= Leland Cunningham =

American astronomer

Minor planets discovered: 4
| 2211 Hanuman | November 26, 1951 | list |
| 6939 Lestone | September 22, 1952 | list |
| (46512) 1951 QD | August 31, 1951 | list |
| (99948) 1952 SU_{1} | September 23, 1952 | list |

Leland Erskin Cunningham (February 10, 1904, in Wiscasset, Maine – May 31, 1989, in Richmond, California) was an American astronomer and discoverer of minor planets. In a career spanning 50 years, he became an authority on orbit theory and on precise measurements of the orbits of comets, planets, satellites, and space probes. He was also an early authority on electronic digital computers and assisted in their construction and use in orbit calculations.

== Professional career ==

Cunningham began his career as an assistant to astronomer Fred Whipple at Harvard University. In this capacity, he became a driving force in using automated calculating methods for computing celestial orbits.

During World War II, Cunningham joined the Ballistics Research Laboratory (BRL) at Aberdeen Proving Ground in Aberdeen, Maryland, putting his expertise in number crunching toward the war effort. The computational needs of the BRL revolved around the compilation of artillery firing tables and bombing tables and employed a number of methods, human, analog, and digital; the backlog of computation jobs was so overwhelming that a satellite computation center was opened at the University of Pennsylvania's Moore School of Electrical Engineering in Philadelphia, and improved methods of automated computation were sought. Cunningham was present at the June 1943 meeting at which J. Presper Eckert, John Mauchly, and Lt. Herman Goldstine proposed the construction of the ENIAC; the program was agreed upon the same day. Initial plans for the machine called for it to have a precision of 5 decimal digits, but Cunningham's input compelled the inventors to design it with a precision of 10 decimal digits.

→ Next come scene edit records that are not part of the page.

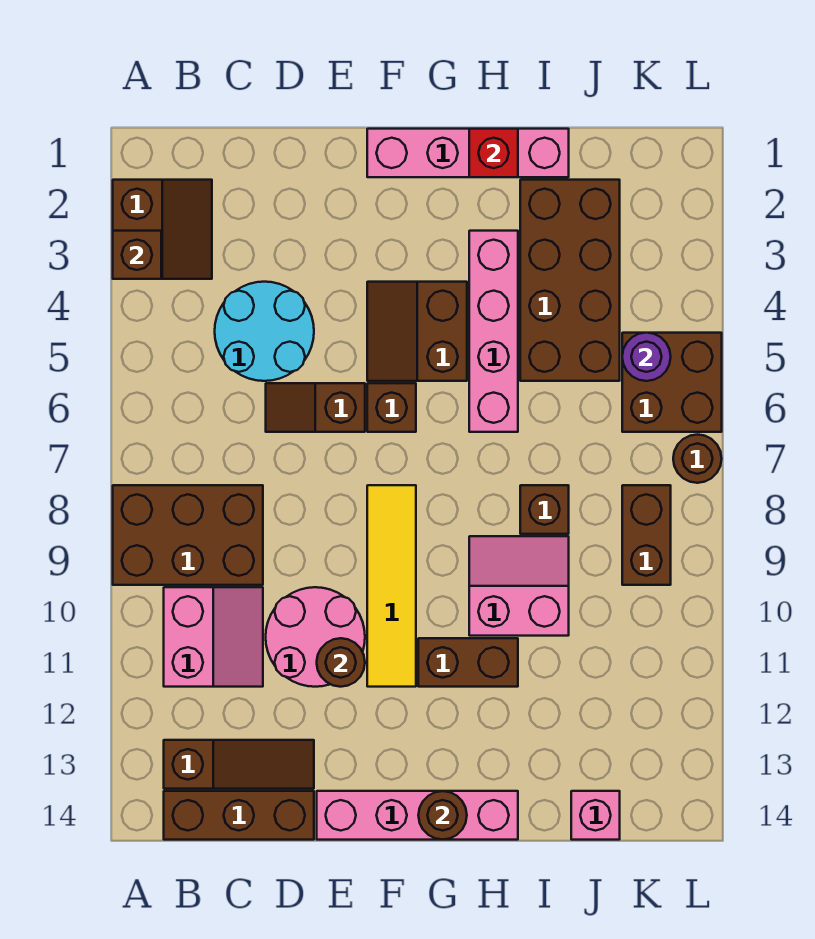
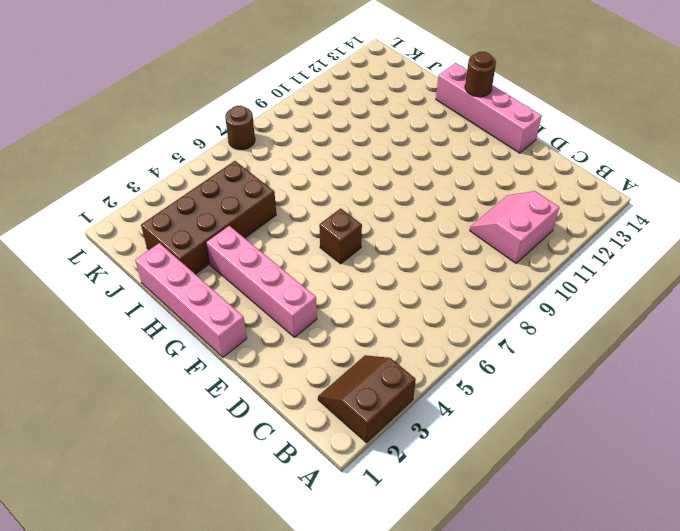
pink brick E3:H3 level 1 -> pink brick H3:H6 level 1
none -> brown brick A8:C9 level 1
none -> brown slope B13:D13 level 1 top B
none -> brown brick B14:D14 level 1

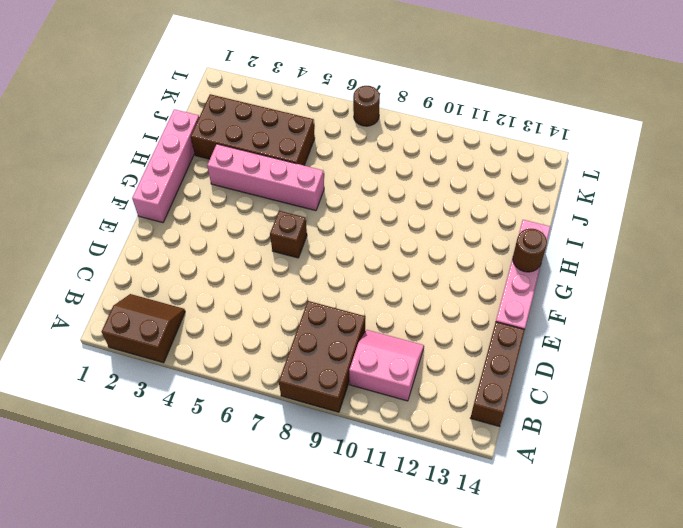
none -> brown slope B13:D13 level 1 top B
none -> cyan round brick C4:D5 level 1
none -> brown slope D6:E6 level 1 top E

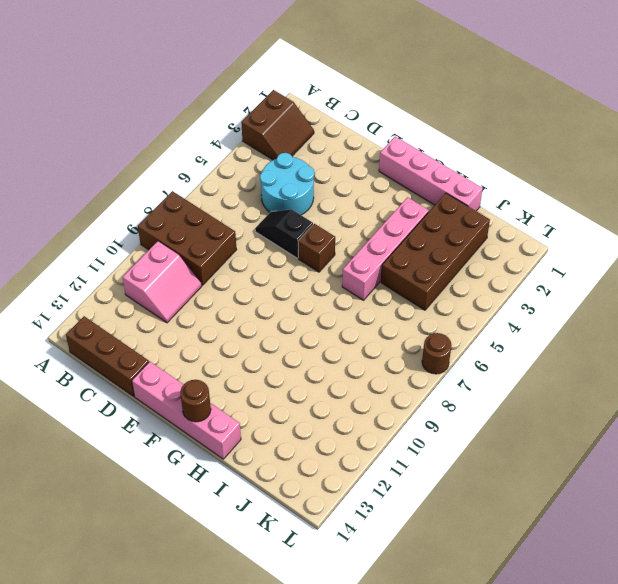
black slope D6:E6 level 1 top E -> brown slope D6:E6 level 1 top E
none -> brown slope B13:D13 level 1 top B
none -> pink round brick D10:E11 level 1
none -> brown slope F4:G5 level 1 top G

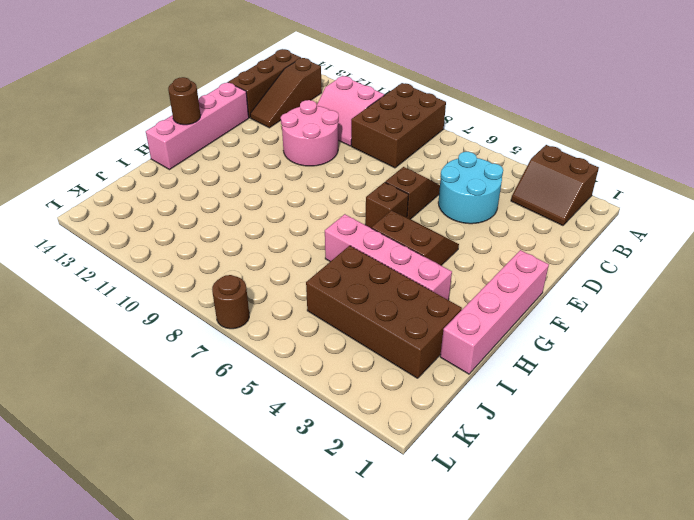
none -> yellow tile F8:F11 level 1
none -> brown brick G11:H11 level 1
none -> pink slope H9:I10 level 1 top 10

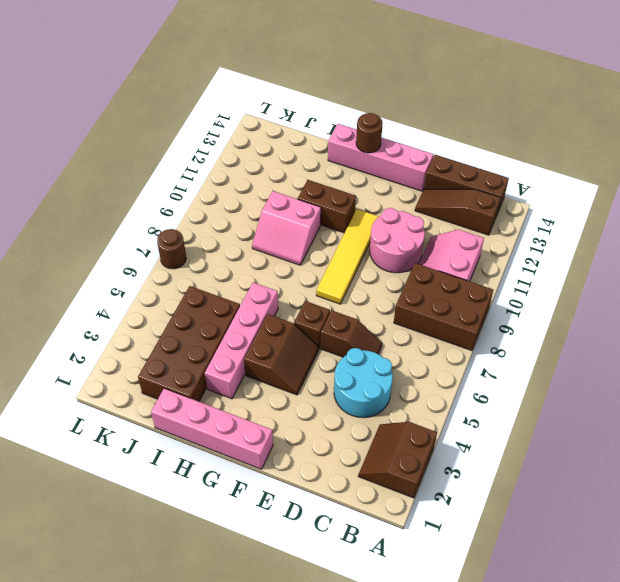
none -> brown brick I8 level 1
none -> pink brick J14 level 1
none -> brown brick K5:L6 level 1

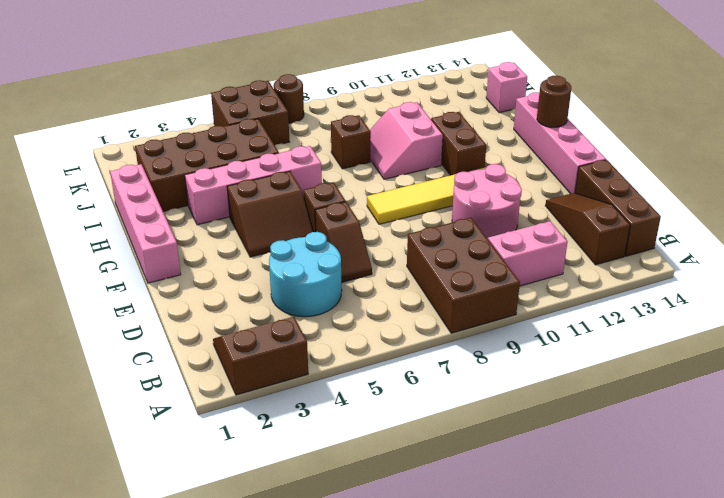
none -> brown brick K8:K9 level 1
none -> brown brick A3 level 2
none -> brown round brick E11 level 2

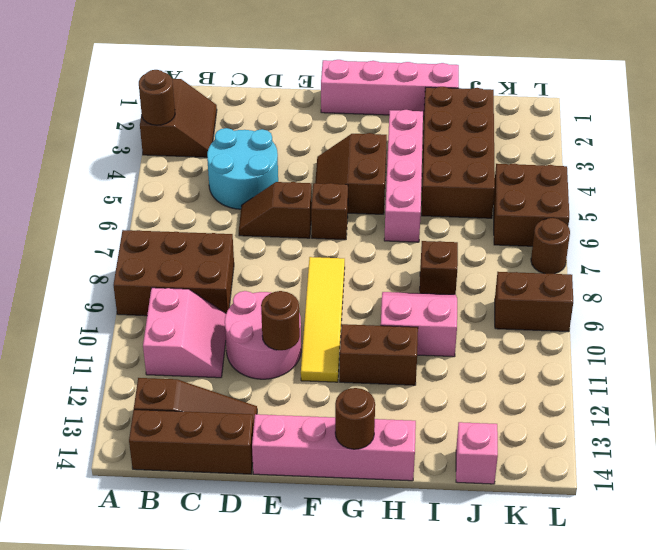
brown round brick A3 level 2 -> brown brick A3 level 2
brown brick K9:L9 level 1 -> brown brick K8:K9 level 1
none -> red brick H1 level 2
none -> purple round brick K5 level 2

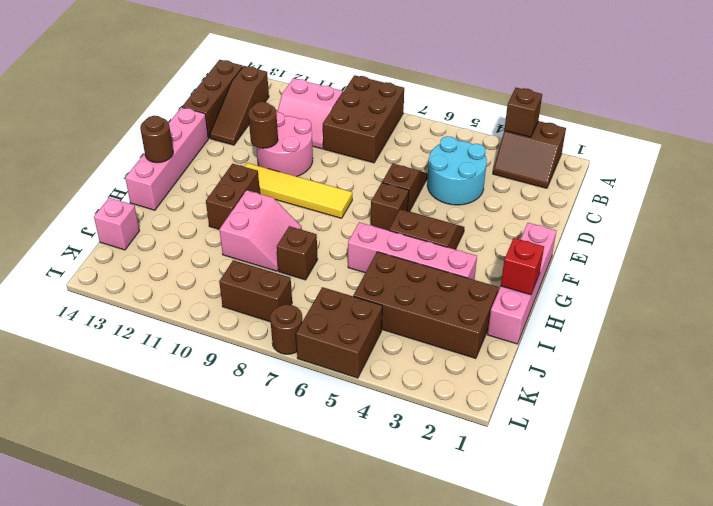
none -> purple round brick K5 level 2

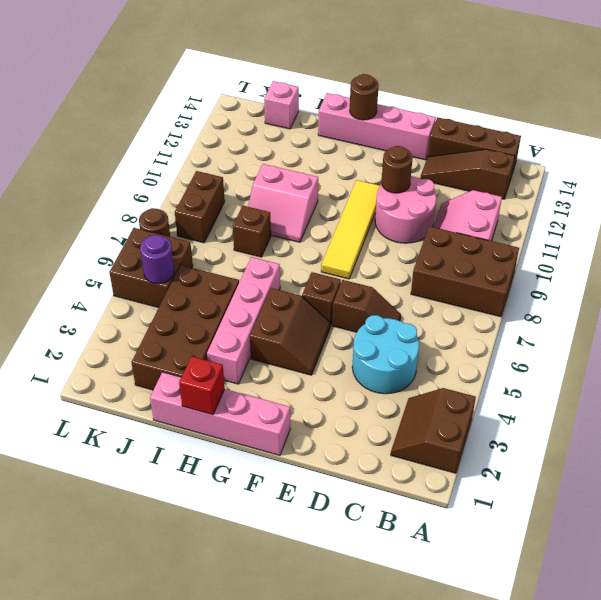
none -> brown brick G11:H11 level 1
none -> brown brick A3 level 2

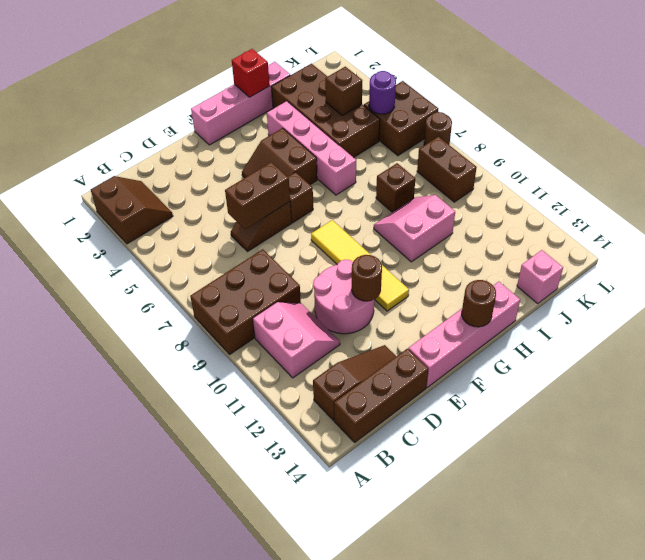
brown brick D6:E6 level 2 -> brown brick G11:H11 level 1
brown brick J4 level 2 -> brown brick A3 level 2
none -> cyan round brick C4:D5 level 1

From 1945 to 1946, Cunningham served on the BRL's Computations Committee at Aberdeen Proving Grounds in Maryland, a group established as part of the Ballistics Research Laboratory to prepare the ENIAC for utilization following its completion the Moore School; the other Computations Committee members were Haskell Curry, Derrick Henry Lehmer, and Franz Alt. His duties included supervision of the laboratory's shop of IBM punched card calculating equipment, which was busy calculating ballistics trajectories, and writing sample problem specifications for benchmarking the ENIAC.

In 1946, Cunningham followed Lehmer to Berkeley where the latter was a professor, joining the Department of Astronomy at the University of California, Berkeley (a department that had 10 members in 1964–1965), and at one point serving as the department's chair. With Lehmer, Cunningham planned the construction of the California Digital Computer (CALDIC).

Working with the Leuschner Observatory in the 1950s and 1960s, Cunningham performed and published calculations of the orbits of comets. In particular, he showed that Comet Pereyra and Comet Ikeya–Seki were sungrazers similar to comets seen in 1668, 1843, 1880, and 1882.

== Death and honors ==

Cunningham died on May 31, 1989, at the age of 85. The comet C/1940 R2 is named Cunningham's comet. The minor planet 1754 Cunningham was named in his honor.